Among the 109 whose tumors did not grow over the observation period, which for some patients was up to 15 years, no melanoma-related deaths occurred.
"If you watch someone with one of these high-risk tumors and the tumor doesn't change, they have essentially no risk of dying from the tumor," Dr. Murray said.
He also reported the outcomes of the 45 patients whose tumors had changed during the observation period. Only one patient died over a 10-year period from a tumor that had spread, resulting in a 2% melanoma-specific mortality rate. Another patient's tumor had metastasized, but the patient still was alive at the end of the 10-year period.
"What that suggested was that, if you looked at the entire 154 patients, the 10-year melanoma-specific mortality was approximately 1%, and in the group of patients whose tumors grew, the melanoma-specific mortality was 2%," Dr. Murray explained.

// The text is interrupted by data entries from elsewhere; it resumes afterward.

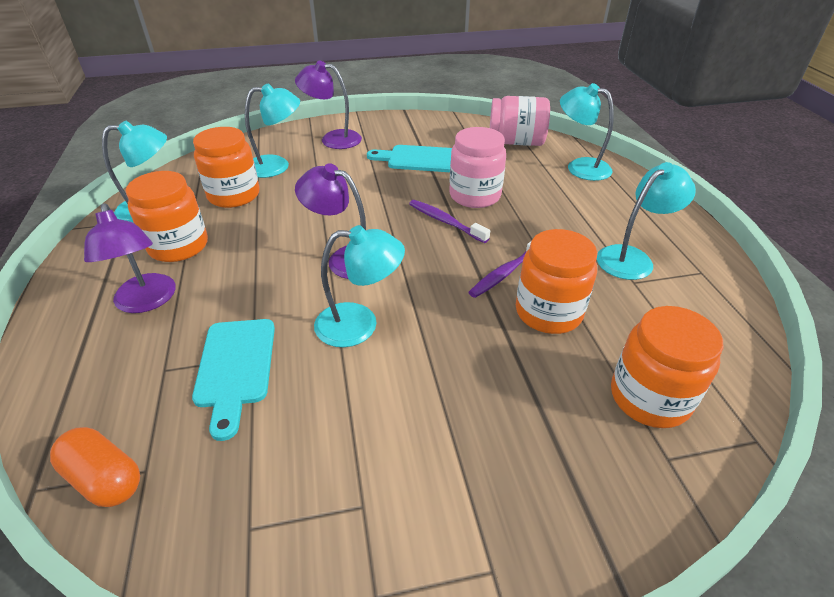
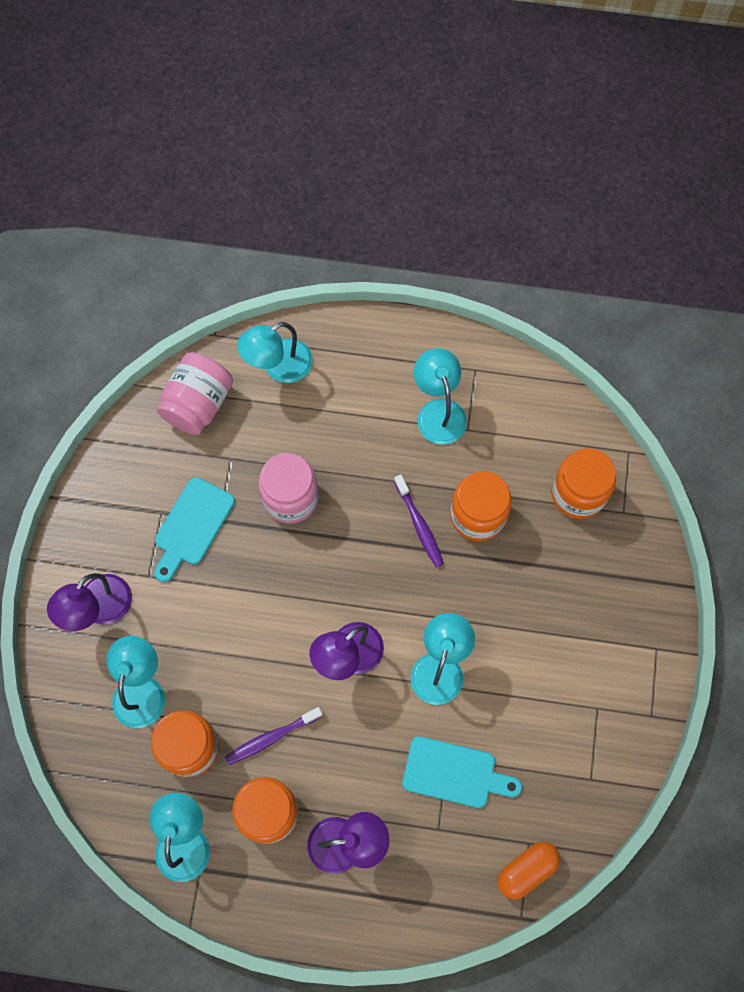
camera: 70 degrees left, 30 degrees up
(445, 221) = (325, 545): purple toothbrush -> purple toothbrush (271, 738)

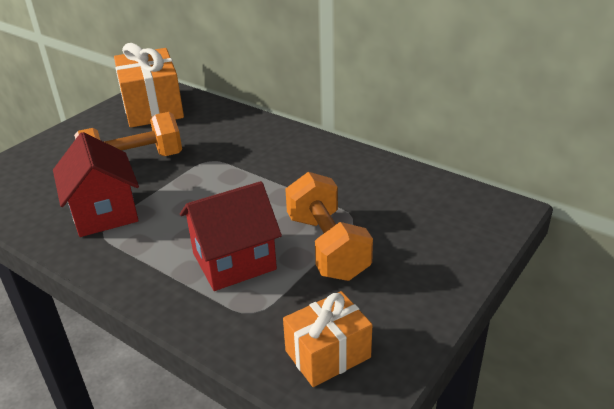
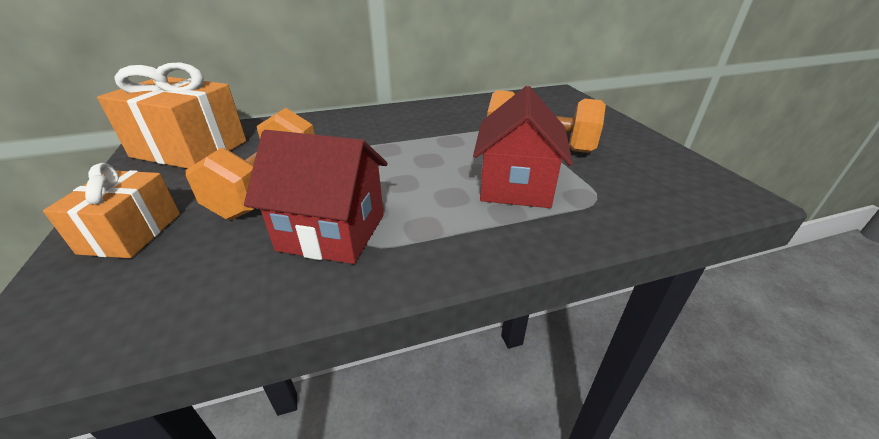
camera: 55 degrees left, 0 degrees up
(328, 354) = (673, 185): orange gift -> orange gift (131, 233)

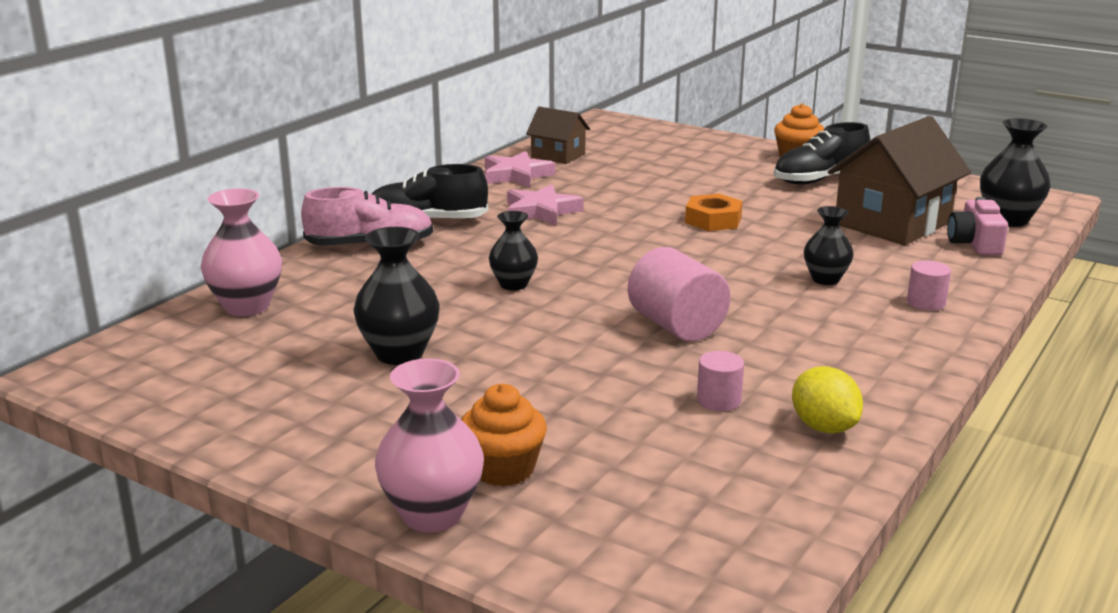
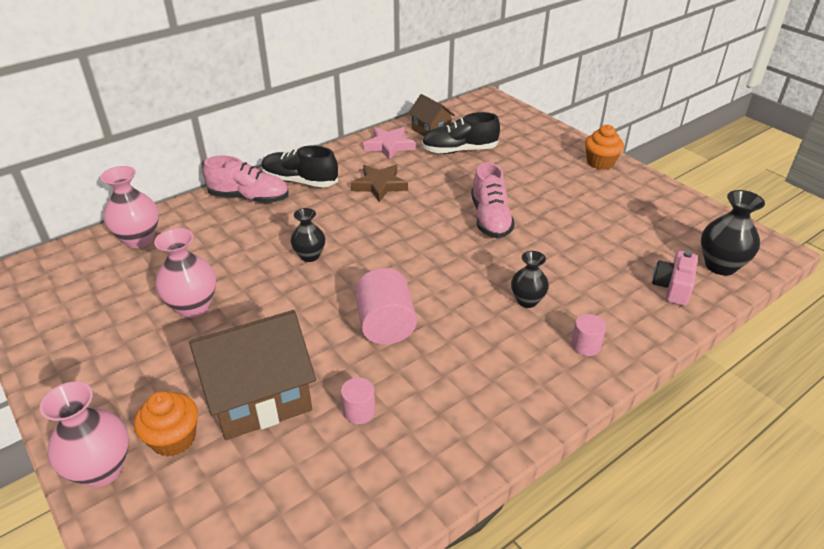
camera: 20 degrees right, 15 degrees up
(399, 354) = (193, 307): black vase -> pink vase
(541, 211) = (379, 185): pink star -> brown star
(713, 220) = (490, 218): orange nut -> pink shoe
(820, 179) = (600, 190): black shoe -> black shoe (459, 150)
(823, 427) = (411, 462): yellow lemon -> none
(892, 223) = (622, 250): brown house -> brown house (259, 396)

He added that in the COMS, the melanoma-specific mortality at 5 years for small tumors was 1%, the rate for medium tumors was 10%, and the mortality for large tumors was 30%.
"These data suggest that if you're lucky enough to see a patient with one of these small lesions and you can watch the patient very closely—every 4 months with special photographs and special ultrasound tests—then that patient has a very, very good chance of not ever dying from a melanoma," Dr. Murray continued. "And if the patient is in the group whose tumors never change, then [he or she has] no chance of dying."
Opposing views
Other investigators have opposing views about observation versus treatment in patients with small lesions, he noted. Some favor treating every patient who has a suspicious lesion, analogous to the practice in dermatology of removing every suspicious cutaneous lesion.
"Of course, we don't have the luxury of being able to remove a tumor unless we remove the eye," Dr. Murray said. "The important thing for our patients was that if you had good visual acuity when you entered the trial—and the average visual acuity of the patients who entered this trial was 20/25—then 10 years later, if your tumor did not change, your vision was 20/30. If your tumor did change and you got radiation treatment and your tumor was more than 3 mm from the optic nerve or the fovea, your vision was 20/30. But if your tumor was within 3 mm of the optic nerve or the fovea, the mean visual acuity was 20/100," he added.